No date for delayed Tulita health centre first set to open in 2021

A new health centre in Tulita, N.W.T., was slated to open in 2021 but after pandemic-related delays, the territory says construction won't resume until 2024 with no set opening date and no new estimates on the facility's costs.

Construction on the facility is set to resume in the spring of 2024

A computer generated image of a red and white building.
A rendering of the new Tulita Health Centre. The N.W.T. department of Health and Social Services said in an email that construction on the project will resume in the spring but that it's too soon to say when the facility will be open. (Submitted by the Government of the Northwest Territories)

A new health centre in Tulita, N.W.T., had been slated to open in the fall of 2021 but two years later the community is still waiting and the territorial government says pandemic-related disruptions are to blame. 

A site for the facility has long been identified, unused materials sit in storage, and piles are already driven into the fenced-off area as part of the building's foundation.

The delay is the result of COVID-19-related travel restrictions as well as supply chain issues and availability of labour, a spokesperson for the department of Health and Social Services (HSS) said in an email.

Community leaders in Tulita and the region say the community's current health centre is long due for an update. 

"The one we have now is pretty old and pretty run down, and so we do need a new facility," said Tulita Mayor Douglas Yallee.

Sahtu MLA Danny McNeely said that the community needs a health centre with more space and new equipment in order to deliver proper health care for residents. 

A fenced off open space with piles driven into the ground.
A site for the new health centre has been identified, and piles are already driven into the fenced-off area as part of the building’s foundation. Other construction materials are also in the community, sitting in storage. (Submitted by Bobby Clement)

In the first sitting of the newly-elected 20th Legislative Assembly, McNeely told MLAs he wants to make finishing the Tulita health centre a priority. 

Asked why it was important to make the issue one of the first things he spoke about in the assembly, McNeely said he "wouldn't say it was 'important,' I would say it was mandatory."

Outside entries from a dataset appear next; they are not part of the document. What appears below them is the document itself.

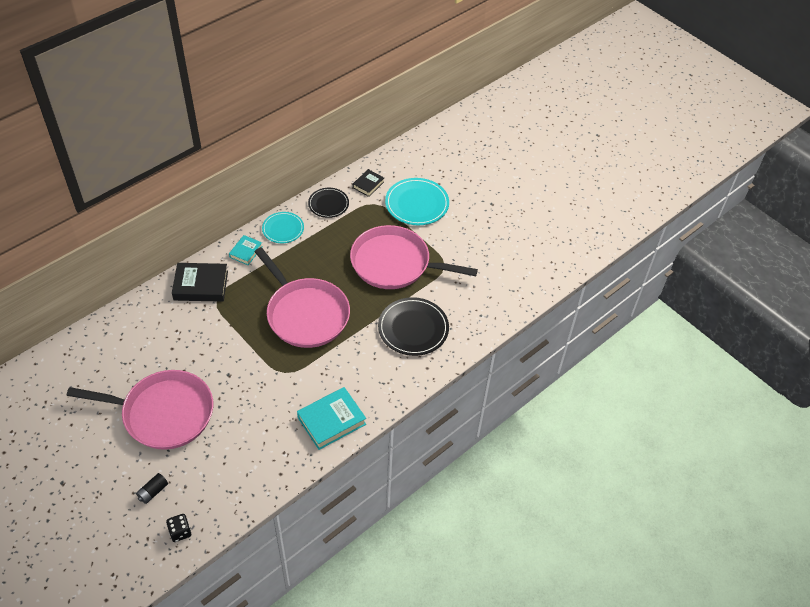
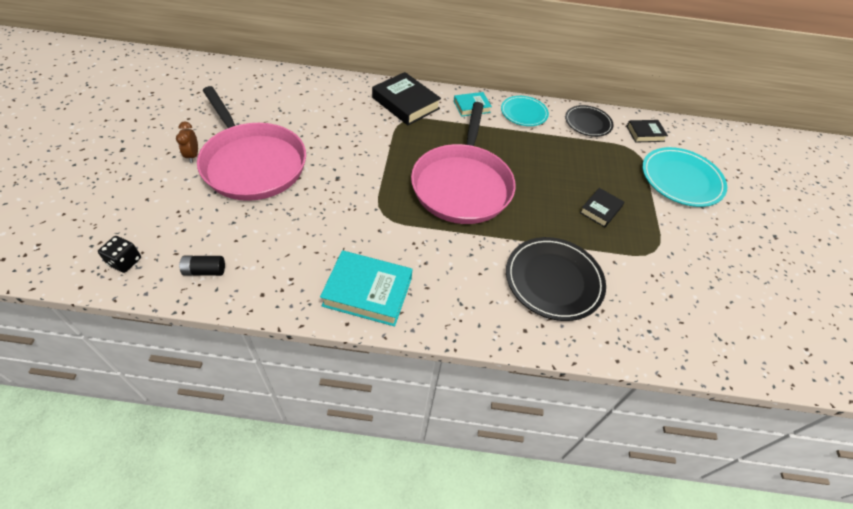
camera: 45 degrees right, 0 degrees up
(117, 443) = (193, 155): none -> brown clock
(153, 492) = (158, 211): black battery -> black battery (205, 271)
(395, 263) = (600, 210): pink pan -> black book

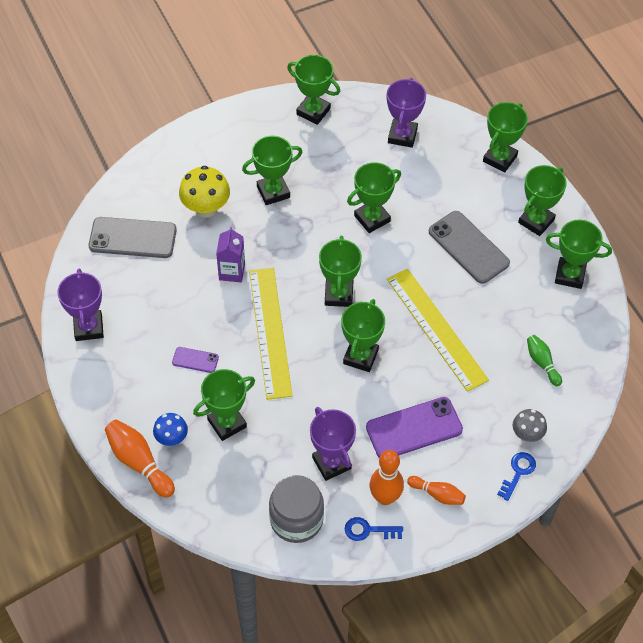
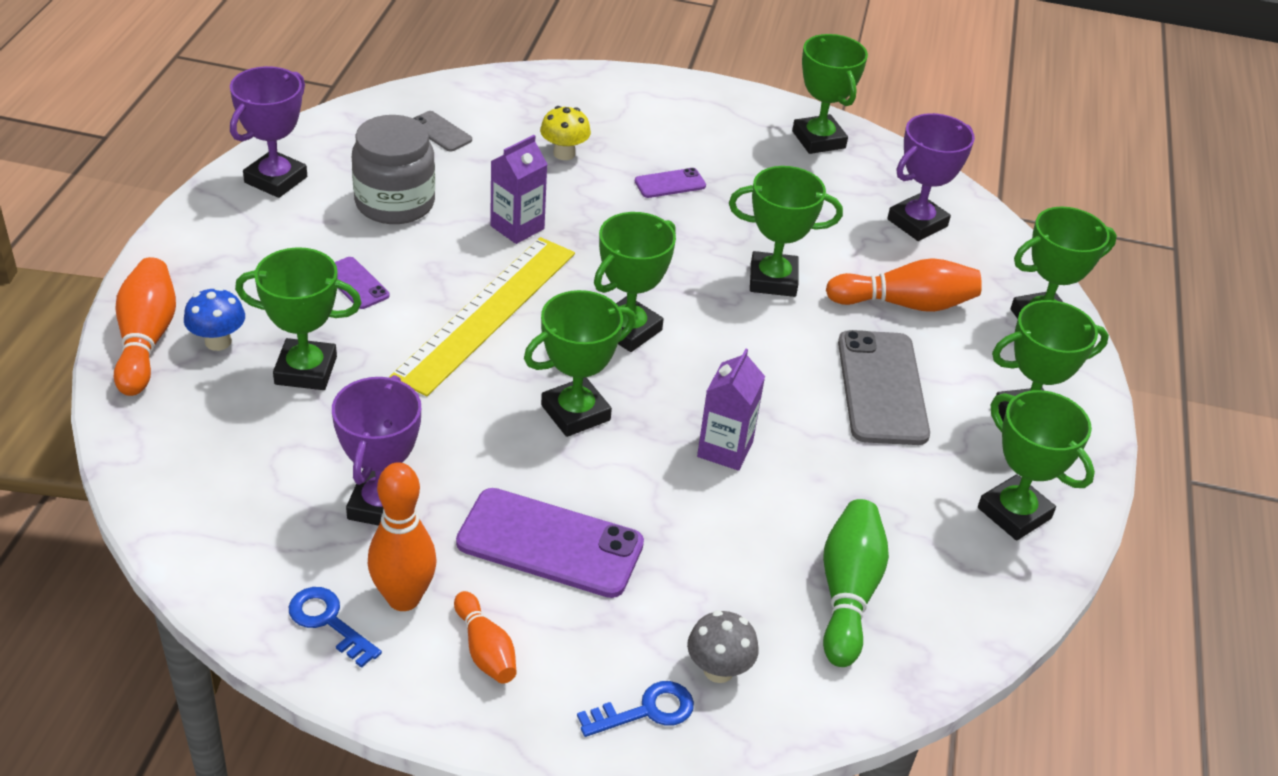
camera: 35 degrees right, 15 degrees down
(132, 238) = (440, 132): grey phone -> grey phone, size x0.50
(206, 208) = (564, 153): yellow mushroom -> yellow mushroom, size x0.62
(273, 192) = (670, 184): green trophy -> purple phone
(296, 519) = (249, 537): grey jar -> grey jar (395, 203)
(436, 329) = (725, 449): yellow ruler -> purple carton
(438, 191) = (905, 304): none -> orange bowling pin
(542, 363) = (847, 593): green bowling pin -> green bowling pin, size x1.60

"You've got an incomplete building, you've got 147 piles sticking out of the ground and it's blocked by the fence going around the site — so it's really an eyesore to the community and it's a hazard to the children playing in and around that area."

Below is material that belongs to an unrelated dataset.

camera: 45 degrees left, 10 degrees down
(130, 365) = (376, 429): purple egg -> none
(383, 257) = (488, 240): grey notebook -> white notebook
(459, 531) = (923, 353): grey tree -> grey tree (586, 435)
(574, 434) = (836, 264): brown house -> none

Two men look at camera in joined photo.
Sahtu MLA Danny McNeely, left, and Tulita mayor Douglas Yallee, right, say the community needs a new health centre. (Julie Plourde/Radio-Canada and Luke Carroll/CBC)

McNeely said that he toured Tulita's current health centre as part of his last term and that boxes of records blocked a fire exit because of lack of storage. He said the new facility will have more space for storage, and for patients. 

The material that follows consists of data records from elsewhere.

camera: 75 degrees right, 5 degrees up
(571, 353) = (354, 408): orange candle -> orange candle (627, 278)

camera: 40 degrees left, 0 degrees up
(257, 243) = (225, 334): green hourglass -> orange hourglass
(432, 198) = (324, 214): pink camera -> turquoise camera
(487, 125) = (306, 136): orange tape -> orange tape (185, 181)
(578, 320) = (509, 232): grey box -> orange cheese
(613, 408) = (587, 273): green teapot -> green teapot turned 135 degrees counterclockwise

Former Sahtu MLA Norman Yakeleya had also previously told CBC in 2015 that the Tulita health centre had broken walls and floors and mice running through it

HSS said that construction on the project is slated to resume in May 2024 but that it's too soon to say when the facility will actually open. The project had last been budgeted at $18.9 million. The department said it doesn't yet have an updated estimate but McNeely said it will almost certainly cost more. 

McNeely said that in the new year he plans to press for a more detailed update on the facility from the appropriate minister. Then, he said, he will hold a public meeting in the community to relay the message to Tulita residents. 

The Tulita health centre is far from the first northern infrastructure to face delays, following the likes of the Tuktoyaktuk gym, the Fort Good Hope seniors centre and the Hay River arena.  

Chris Monson works with Colliers Project Leaders on infrastructure projects in Alberta in the Northwest Territories. He isn't involved in the Tulita health centre but he says his experience on other northern projects — like the Yellowknife aquatic centre — has taught him that building in the North comes with unique, and hard to solve, challenges.  

He said some of those challenges include accessing materials, shipping those materials, staffing projects, setting up work camps to house labourers, and climate.